From: Brendan Higgins <hidden>
Date: 2019-05-02 23:45:43
Also in: dri-devel, linux-doc, linux-fsdevel, linux-kbuild, linux-kselftest, linux-um, lkml, nvdimm

On Thu, May 2, 2019 at 2:16 PM Frank Rowand [off-list ref] wrote:
On 5/2/19 11:07 AM, Brendan Higgins wrote:
quoted
On Thu, May 2, 2019 at 4:02 AM Greg KH [off-list ref] wrote:
quoted
On Wed, May 01, 2019 at 04:01:21PM -0700, Brendan Higgins wrote:
quoted
From: Felix Guo <redacted>

The ultimate goal is to create minimal isolated test binaries; in the
meantime we are using UML to provide the infrastructure to run tests, so
define an abstract way to configure and run tests that allow us to
change the context in which tests are built without affecting the user.
This also makes pretty and dynamic error reporting, and a lot of other
nice features easier.

kunit_config.py:
  - parse .config and Kconfig files.

kunit_kernel.py: provides helper functions to:
  - configure the kernel using kunitconfig.
  - build the kernel with the appropriate configuration.
  - provide function to invoke the kernel and stream the output back.

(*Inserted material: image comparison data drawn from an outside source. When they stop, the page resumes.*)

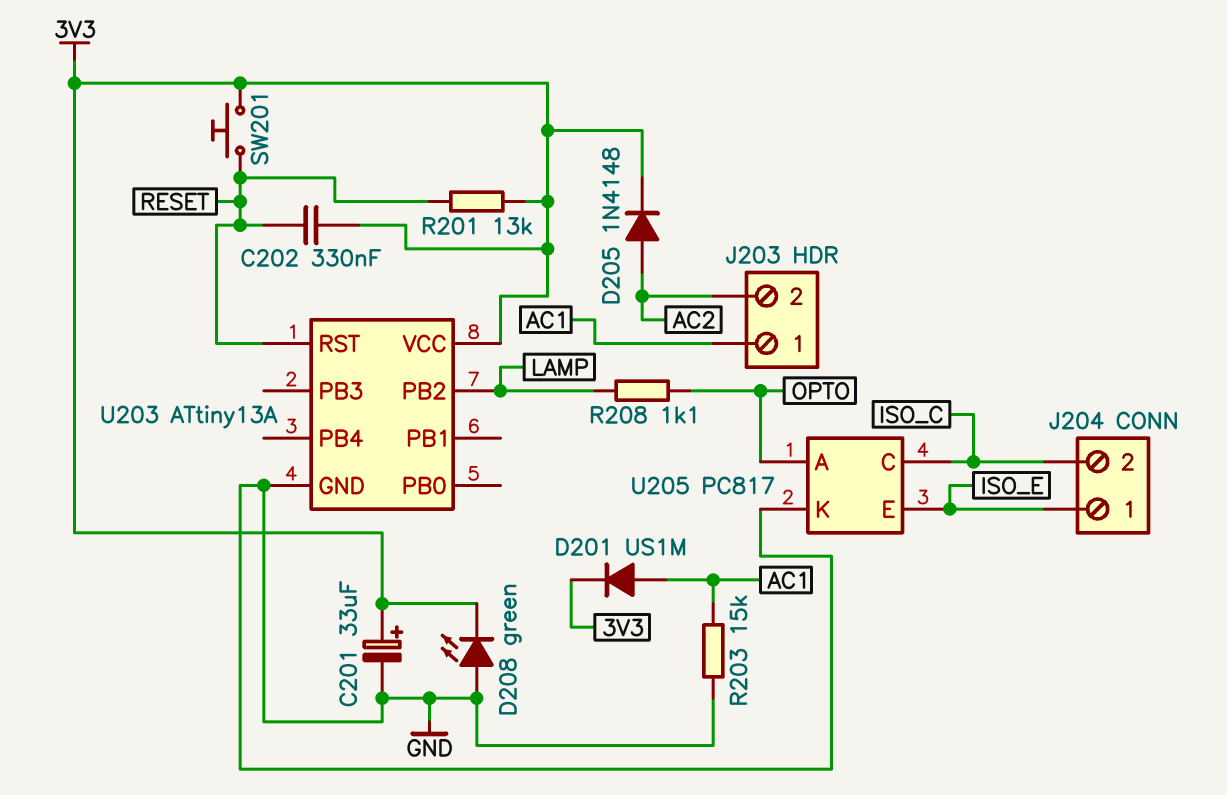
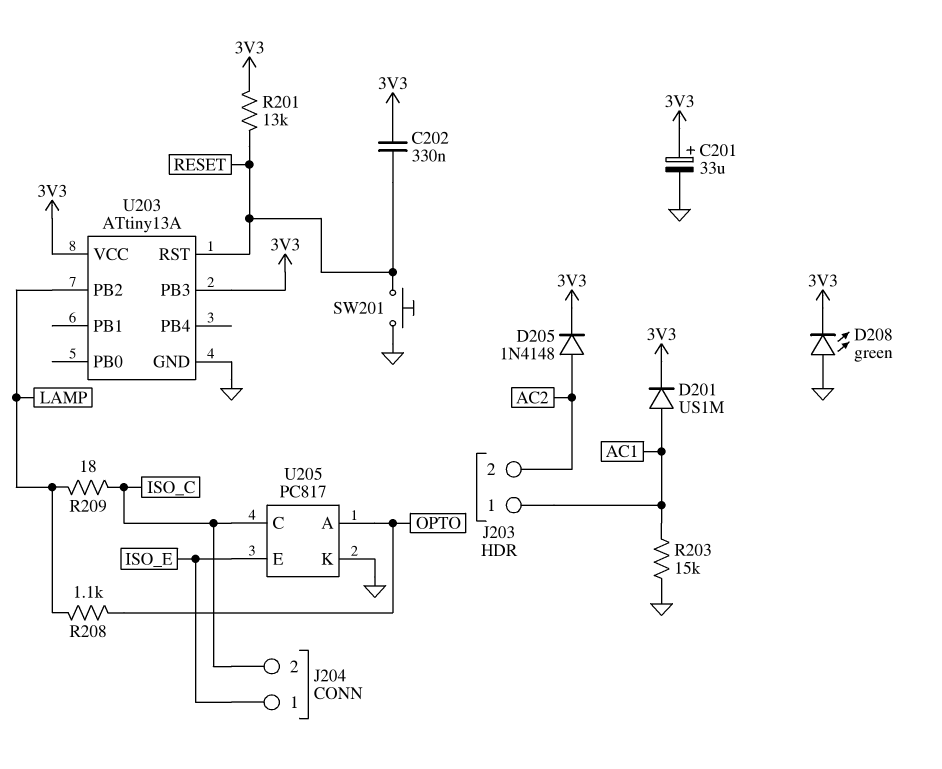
R209: none -> 18 (ISO_C, LAMP)
SW201: button (3V3, RESET) -> button (GND, RESET)
U203 pin PB3: none -> 3V3

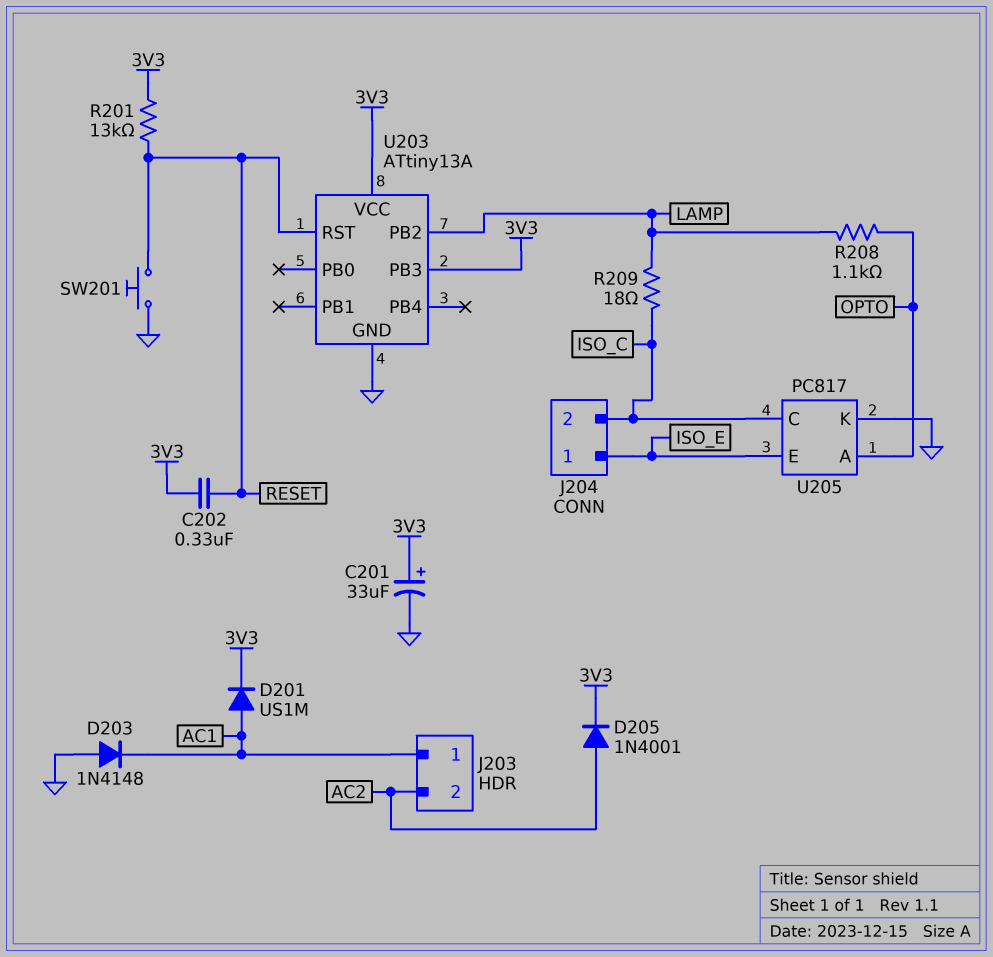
D203: none -> diode 1N4148 (A GND, K AC1)
D205: diode 1N4148 (A AC2, K 3V3) -> diode 1N4001 (A AC2, K 3V3)
D208: LED green (A GND, K 3V3) -> none
R203: 15k (AC1, GND) -> none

Signed-off-by: Felix Guo <redacted>
Signed-off-by: Brendan Higgins <redacted>
Ah, here's probably my answer to my previous logging format question,
right?  What's the chance that these wrappers output stuff in a standard
format that test-framework-tools can already parse?  :)
To be clear, the test-framework-tools format we are talking about is
TAP13[1], correct?

My understanding is that is what kselftest is being converted to use.
quoted
It should be pretty easy to do. I had some patches that pack up the
results into a serialized format for a presubmit service; it should be
pretty straightforward to take the same logic and just change the
output format.
When examining and trying out the previous versions of the patch I found
the wrappers useful to provide information about how to control and use
the tests, but I had no interest in using the scripts as they do not
fit in with my personal environment and workflow.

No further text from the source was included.